農薬ゼミの農薬月間、2回目の発表は私ないとうともりたです。

先ずは、私ないとうの発表。除草剤についての話をさせて頂きました。

最近は家庭菜園をなさる方も多く、またそうでなくとも庭の雑草を除草剤を使って枯らすという方も多いのではないでしょうか。そもそも除草剤とは何なのでしょう。

除草剤は「不要な植物を枯らすために用いられる農薬」を言います。その作用機構は非常に様々で(酵素の阻害に関わるものが大部分ではありますが)、例えば植物体のアミノ酸合成阻害・光合成阻害などがあります。他にも面白い作用機構が沢山あります。詳しく知りたい方は、今回私が参考にしました『農業と雑草の生態学 : 侵入植物から遺伝子組換え作物まで』(種生物学会編 ; 浅井元朗, 芝池博幸責任編集、2007、文一総合出版)に、非常に簡単ではありますが、分かりやすく記載してありますのでお読み下さい。

また、除草剤について以前から関心の高まっている「除草剤抵抗性雑草」や「除草剤散布による生物多様性の変化」にも触れさせて頂きました。除草剤抵抗性雑草は、現在アメリカ大規模農場を始めとした、除草剤散布地域で確認され、早急な対応が求められています。また、除草剤の徹底散布が、特定種(例えば農地を活動拠点の1つとする鳥類)の現象に繋がっている可能性も指摘されています。
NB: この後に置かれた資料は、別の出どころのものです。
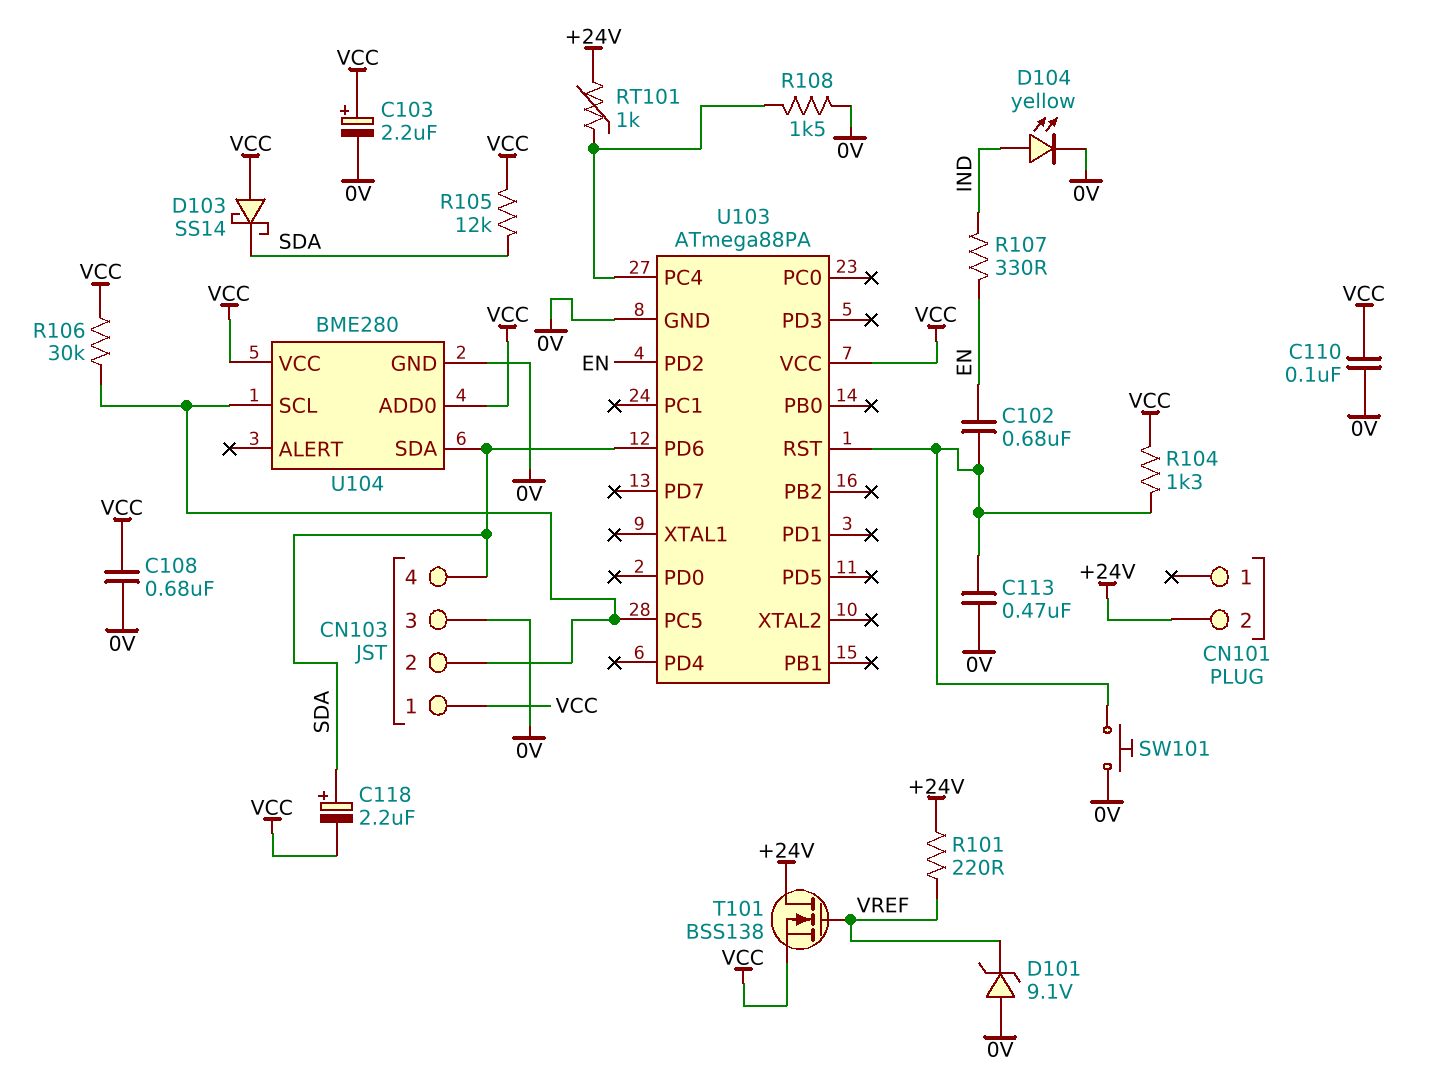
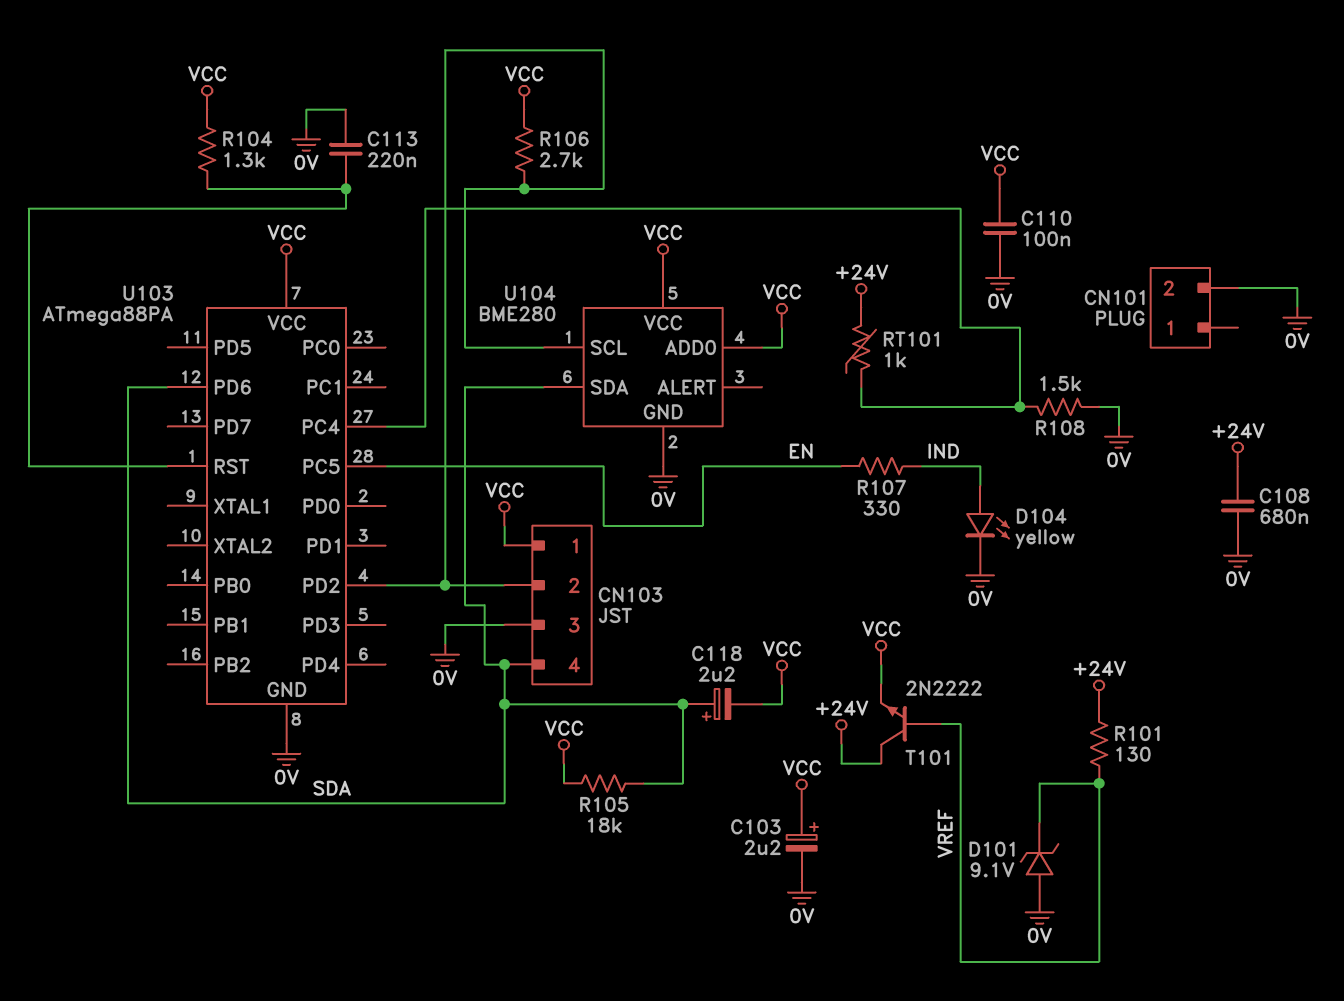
C102: 680nF (EN, U103/RST) -> none
C108: 680nF (0V, VCC) -> 680nF (+24V, 0V)
C113: 470nF (0V, U103/RST) -> 220nF (0V, U103/RST)
CN101 pin 2: +24V -> 0V
D103: schottky SS14 (A VCC, K SDA) -> none
R101: 220 (+24V, VREF) -> 130 (+24V, VREF)
R105: 12k (SDA, VCC) -> 18k (SDA, VCC)
R106: 30k (CN103/2, VCC) -> 2.7k (CN103/2, VCC)
SW101: button (0V, U103/RST) -> none
T101: NMOS BSS138 (G VREF, D +24V, S VCC) -> NPN 2N2222 (B VREF, C +24V, E VCC)
U103 pin PC5: CN103/2 -> EN
U103 pin PD2: EN -> CN103/2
近年は農業の集約化も進み、除草剤無しでは今の農業は成り立たないことも事実でしょう。しかし、複数の除草剤を利用したり、休耕地を作ったり、除草剤の‟撒きすぎ″を改めることで、少しでも持続可能な農業への取り組みができればと思います。

2人目の発表者はもりたさんです。劇物指定農薬「メソミル」を例に挙げて農薬の危険性について発表してくださいました。

個人的な意見ですが、最近は「現在の農薬は大体安全」とか「ご飯に振りかけて食べられる」とか、総ての農薬の安全性を無制限に(かつ無責任に)保障するかの様な意見もありますから、今回の発表は興味深かったです。

メソミルはデュポン社が開発した殺虫剤で、神経系の酵素に作用して、アセチルコリンの作用が常時発動する状態を作り出します。また、解毒剤としてアトロピンが存在します。類似農薬には有機リン剤があり、こちらの解毒剤はアトロピンとPAMとなっています。

また、薬品の危険性の基準に関するお話もありました。例えばGHS分類「化学品の分類及び表示に関する世界調和システム」においては、化学品の危険性を5段階に分けた国際区分が設定されています。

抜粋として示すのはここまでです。